May 19, 2024

Money Through the Ages: Finances That C.E.O.’s May Not Be Watching: Their Own

REGINALD K. BRACK JR. graduated from Washington and Lee University in 1959 and headed west to St. Louis to take a job selling advertising for The Saturday Evening Post. Three years later, he was sitting on an airplane and struck up a conversation with a man who turned out to be the publisher of Time Magazine.

“A lot of life is serendipity,” Mr. Brack said of that seat assignment.

But then came the hard work. Mr. Brack was recruited to join Time a few months after that flight, and he stayed there for the next 37 years. In 1986, he was named chief executive of Time’s magazine division and chief executive of Time Inc. in 1990. He retired as chairman in 1997 and stayed on for two more years as nonexecutive chairman.

Mr. Brack’s rise through the corporate ranks was a classic self-made-man story — his father worked in the airline industry in Dallas — and it was also accompanied by great wealth, in salary and stock. Yet even though his earnings increased over the years, he said he paid little attention to it. Now in retirement, he is faced with some choices.

As a member of Tiger 21, an elite investment club, he has at least its minimum of $10 million — the net worth that currently makes a married couple subject to the federal estate tax — but he does not want to say how much he has beyond that amount.

“I don’t have near the wealth people think I do,” he said. “I’m certainly not poor, but I don’t count myself as a great, wealthy American.”

Mr. Brack would rather talk about his working years than money any day. He was the first person to run the company who had not gone to an Ivy League college and also the first chief executive who started his career in sales, not journalism or finance. He also appointed the first female publisher at any Time magazine.

But now that Mr. Brack, 73, is working less, he has time to think about his wealth. He sits on several boards, including that of Fieldpoint Private Bank and Trust, which he helped found, in Greenwich, Conn., where he lives. But he is less busy than he was in his days at Time.

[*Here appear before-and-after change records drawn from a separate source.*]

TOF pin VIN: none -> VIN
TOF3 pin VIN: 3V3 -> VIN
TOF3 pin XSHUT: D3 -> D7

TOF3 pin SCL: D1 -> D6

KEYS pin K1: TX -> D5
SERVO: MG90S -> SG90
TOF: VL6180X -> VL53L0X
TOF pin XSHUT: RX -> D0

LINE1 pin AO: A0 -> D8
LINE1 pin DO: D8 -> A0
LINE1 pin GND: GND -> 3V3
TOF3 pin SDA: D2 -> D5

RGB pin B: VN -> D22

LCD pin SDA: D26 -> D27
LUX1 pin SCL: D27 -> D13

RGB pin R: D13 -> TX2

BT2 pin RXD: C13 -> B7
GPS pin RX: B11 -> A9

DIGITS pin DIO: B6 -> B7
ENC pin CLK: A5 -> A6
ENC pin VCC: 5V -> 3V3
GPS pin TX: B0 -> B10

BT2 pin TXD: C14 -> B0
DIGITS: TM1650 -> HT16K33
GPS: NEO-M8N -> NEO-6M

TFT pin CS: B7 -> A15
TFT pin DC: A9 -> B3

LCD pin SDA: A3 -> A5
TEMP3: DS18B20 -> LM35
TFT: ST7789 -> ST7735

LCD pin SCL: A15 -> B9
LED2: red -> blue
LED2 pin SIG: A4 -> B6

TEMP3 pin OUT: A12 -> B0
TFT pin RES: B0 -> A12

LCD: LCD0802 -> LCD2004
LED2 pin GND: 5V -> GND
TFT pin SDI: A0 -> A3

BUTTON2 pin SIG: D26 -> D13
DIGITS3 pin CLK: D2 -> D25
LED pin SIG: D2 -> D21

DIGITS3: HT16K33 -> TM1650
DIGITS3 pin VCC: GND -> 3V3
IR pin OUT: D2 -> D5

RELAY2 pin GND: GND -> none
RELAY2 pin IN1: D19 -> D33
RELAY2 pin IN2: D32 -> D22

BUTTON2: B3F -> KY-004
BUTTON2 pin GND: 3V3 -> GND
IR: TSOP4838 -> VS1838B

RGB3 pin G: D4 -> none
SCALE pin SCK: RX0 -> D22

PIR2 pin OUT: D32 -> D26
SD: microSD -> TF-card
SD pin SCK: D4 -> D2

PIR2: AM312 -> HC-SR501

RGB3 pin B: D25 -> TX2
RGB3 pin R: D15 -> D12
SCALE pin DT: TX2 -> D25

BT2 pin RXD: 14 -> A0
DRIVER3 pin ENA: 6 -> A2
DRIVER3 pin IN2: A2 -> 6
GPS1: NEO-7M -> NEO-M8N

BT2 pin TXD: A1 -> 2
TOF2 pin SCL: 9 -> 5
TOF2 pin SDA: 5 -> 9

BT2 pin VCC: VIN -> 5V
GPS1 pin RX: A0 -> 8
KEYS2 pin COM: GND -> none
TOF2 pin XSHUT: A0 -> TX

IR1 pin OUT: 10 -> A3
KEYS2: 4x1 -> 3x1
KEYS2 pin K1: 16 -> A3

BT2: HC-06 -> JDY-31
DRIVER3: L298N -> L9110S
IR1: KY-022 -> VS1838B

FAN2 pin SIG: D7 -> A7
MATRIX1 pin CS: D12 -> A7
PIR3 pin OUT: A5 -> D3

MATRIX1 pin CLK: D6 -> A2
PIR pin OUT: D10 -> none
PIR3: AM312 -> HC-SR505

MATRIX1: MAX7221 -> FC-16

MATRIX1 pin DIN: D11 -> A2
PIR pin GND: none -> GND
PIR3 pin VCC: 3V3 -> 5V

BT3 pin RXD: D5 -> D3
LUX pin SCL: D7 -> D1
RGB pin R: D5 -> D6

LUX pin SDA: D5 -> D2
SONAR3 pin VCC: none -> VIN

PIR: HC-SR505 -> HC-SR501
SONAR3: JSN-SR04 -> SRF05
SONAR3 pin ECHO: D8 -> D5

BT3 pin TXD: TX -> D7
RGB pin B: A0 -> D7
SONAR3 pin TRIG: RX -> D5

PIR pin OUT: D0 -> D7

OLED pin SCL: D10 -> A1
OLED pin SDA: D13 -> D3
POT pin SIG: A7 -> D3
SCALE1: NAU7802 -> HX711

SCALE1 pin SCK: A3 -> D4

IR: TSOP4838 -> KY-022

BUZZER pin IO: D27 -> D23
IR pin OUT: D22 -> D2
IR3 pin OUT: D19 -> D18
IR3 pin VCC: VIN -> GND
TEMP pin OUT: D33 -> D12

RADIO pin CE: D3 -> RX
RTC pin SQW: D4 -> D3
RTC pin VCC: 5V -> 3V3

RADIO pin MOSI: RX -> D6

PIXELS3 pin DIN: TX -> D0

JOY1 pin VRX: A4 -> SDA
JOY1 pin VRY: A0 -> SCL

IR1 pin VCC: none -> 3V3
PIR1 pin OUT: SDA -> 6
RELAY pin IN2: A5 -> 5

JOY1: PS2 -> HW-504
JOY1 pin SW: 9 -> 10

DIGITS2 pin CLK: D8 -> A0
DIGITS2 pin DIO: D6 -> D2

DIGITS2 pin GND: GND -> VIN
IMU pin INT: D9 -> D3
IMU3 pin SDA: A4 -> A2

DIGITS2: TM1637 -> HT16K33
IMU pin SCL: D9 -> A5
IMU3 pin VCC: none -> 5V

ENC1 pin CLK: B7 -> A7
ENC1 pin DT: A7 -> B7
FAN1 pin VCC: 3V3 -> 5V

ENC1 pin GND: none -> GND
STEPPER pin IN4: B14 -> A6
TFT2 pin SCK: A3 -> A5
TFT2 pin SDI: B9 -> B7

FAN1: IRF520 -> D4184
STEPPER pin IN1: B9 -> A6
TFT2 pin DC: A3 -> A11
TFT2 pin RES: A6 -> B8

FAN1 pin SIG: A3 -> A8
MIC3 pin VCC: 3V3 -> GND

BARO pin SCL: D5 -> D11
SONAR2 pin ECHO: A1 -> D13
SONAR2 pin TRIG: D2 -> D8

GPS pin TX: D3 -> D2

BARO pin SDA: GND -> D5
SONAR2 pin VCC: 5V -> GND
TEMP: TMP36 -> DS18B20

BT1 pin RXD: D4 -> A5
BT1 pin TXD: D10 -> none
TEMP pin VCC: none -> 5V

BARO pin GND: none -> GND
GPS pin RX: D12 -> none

Financially, he thinks about his cash-flow needs, his charity and his family; he is married with three grown children.

Self-made executives often delay wealth planning, said Sharon H. Jacquet, managing director in J. P. Morgan Private Bank, who runs a team that works with senior executives of public and private companies.

“Not thinking about finances until retirement is not uncommon,” she said. “Really successful C.E.O.’s put the priority on doing their job as a C.E.O. They have a comfortable lifestyle and adequate financial resources, and they don’t focus on it.”

In his professional life, Mr. Brack said he concentrated on work during the week and his family the rest of the time. This helped him be successful, but it also left him in his 70s with a seemingly diffuse financial plan.

Early on, he started with an adviser in Allentown, Pa., who persuaded him to sell some of his high concentration of Time Warner stock ahead of his retirement. This diversification helped Mr. Brack, and he remains loyal to his adviser.

Mr. Brack chose the Royal Bank of Canada to create his municipal bond portfolio after a search many years ago to determine which firm had the top muni management team. He credits that part of his portfolio with helping him sleep during the financial crisis. “I was frightened, but I was comforted by that muni bond portfolio,” he said.

His third adviser, after the team at the Royal Bank, works for Fieldpoint Private Bank and Trust and counsels him on estate issues, equities and new managers.

While three advisers may seem like too many cooks in the kitchen, Ms. Jacquet said it could work if one of them had the entire financial and legal picture, even if someone else was managing the assets. Mr. Brack said Fieldpoint has the full picture of his finances.

Estate planning is crucial for Mr. Brack and his wife. When they die, there will almost certainly be money left over. But they do not have so much that he feels comfortable taking advantage of the generous gift tax exemption of $5 million per person that is in effect for the next two years. (This is separate from the annual gift exclusion of $13,000.) “That would be a serious diminution to our lifestyle,” he said.